I'm in an interesting position as a sole proprietor. I could choose to do nothing all day when I'm not working on a project for a client and live like a rich person. Except I'm not rich so that wouldn't last very long.

Creative Commons License Jon Rawlinson via Compfight

This means that the only way I make money is by doing something to try to bring income into the household. Basically I can do that in two ways, but really it comes down to one way. I can create something or I can market, but even if I create something I still have to market, thus the one thing.

That takes action, aka "doing". I can't rely on anyone else to do it for me unless I pay them, and even the act of paying someone to do it for me requires some effort from me. I have to create the script, teach them something about what I do and hope they understand it, respond to whatever leads they find and, of course, then talk to any potential clients.

I've found that there are many managers who don't really "do" anything. I'm not saying they're not putting their charts together to report progress or interacting with an employee here and there but in the overall scope of things they're not doing anything.

What should they be doing? I'm of the mind that good managers are also good leaders, and good leaders don't sit around resting on their laurels or allowing the status quo to be all they aim for. Thus, managers should always be striving for something better, not only for their departments but for themselves.

If I may, I'd like to use part of my background as an example of this.

When last I was a full time director, I took the job when the department was in disarray; it was actually two departments. Obviously my first goal was to get things moving in the right direction, get some training in, establish some processes, create some new leaders in the department and get buy-in from all the employees.

I accomplished that and then decided it was time for the next step, which meant increasing our goals, coming up with new systems to monitor performance and setting up performance rewards as well as monetary bonuses for staff, which helped solidify a cohesive department.

I could have stopped there, as our performance grew. Instead, I decided it was time to bring other departments into the fray, since how they performed impacted the overall organization, and if I could help make them more efficient and profitable all of us would benefit. Thus, I reviewed their revenue and statistics and met with both directors and people who were tasked with certain duties. Revenue grew, cash grew, and things were working out pretty well.

After we merged with another organization the things I'd put into place carried over into both organizations, and I had lots of help getting things equal. And yet that wasn't the end of it all. I knew there was another piece left, and even though I didn't want the job at the time, I became the compliance officer for both organizations because it was a job that needed to be done. I also brought in lots of other people because this needed to be a team thing.

Across the board, none of us ever rested on our laurels. When we had a success we took a moment to celebrate, brought in others who had a part in those particular successes, and then we went after the next thing. We did this because we knew that sitting around waiting for things to happen never worked for anyone.
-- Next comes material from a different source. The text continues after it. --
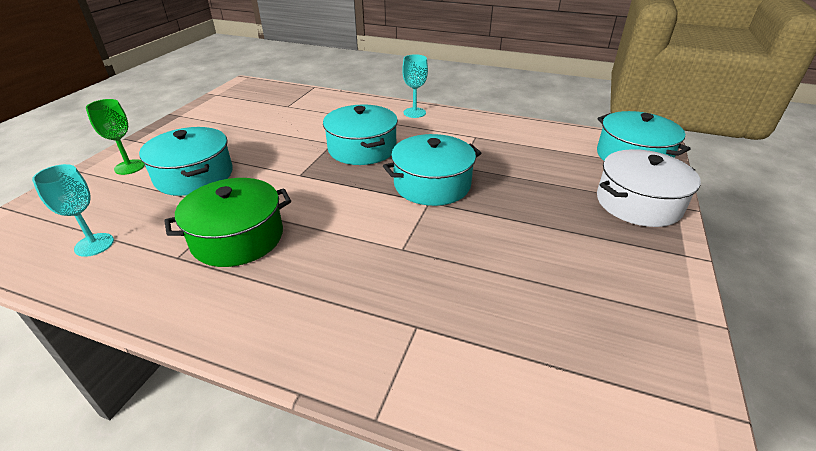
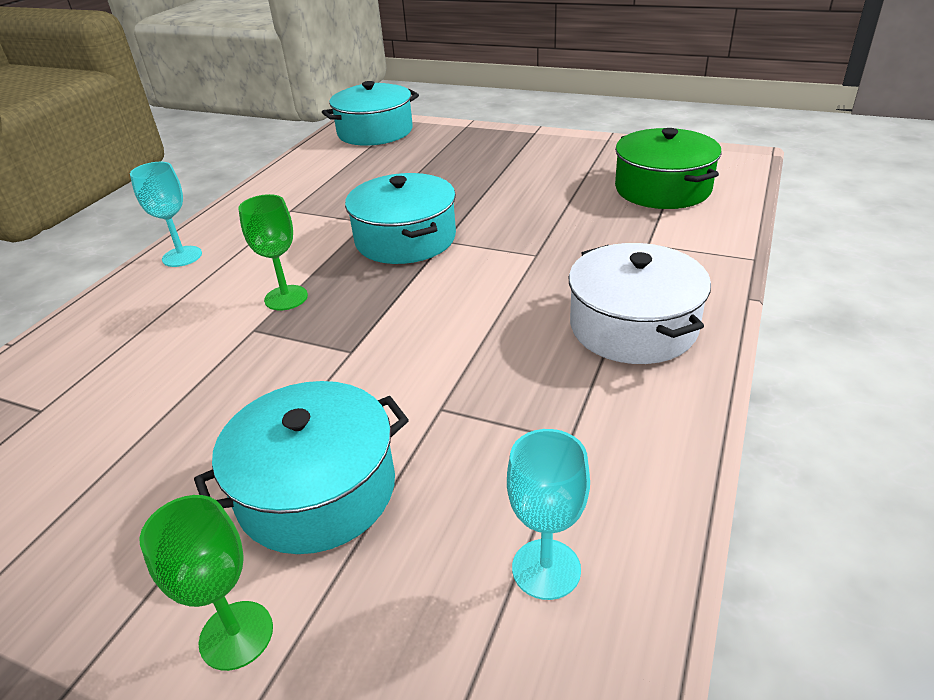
camera: 85 degrees left, 0 degrees up
(237, 237) = (519, 385): green pot -> green pot (662, 189)
(362, 148) = (286, 298): turquoise pot -> green goblet
(638, 203) = (460, 139): white pot -> white pot (633, 326)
Sure, sometimes we found things we'd rather not have found, but it was necessary so we could address them and move forward.

I don't say any of these things to make myself look good. I use them as an example of what "doing" is all about. Without my doing all those things, I'd have never been able to go out on my own to do what I do now. I don't like to use the word "failure" to describe when things go wrong; I believe in the term "expermentation", because without that nothing progresses and no one or nothing ever gets better. Without risks, without doing something, you never know how much better something, including life, can be.

Are you as a leader or a person doing something, anything positive? Are you taking calculated risks and chances?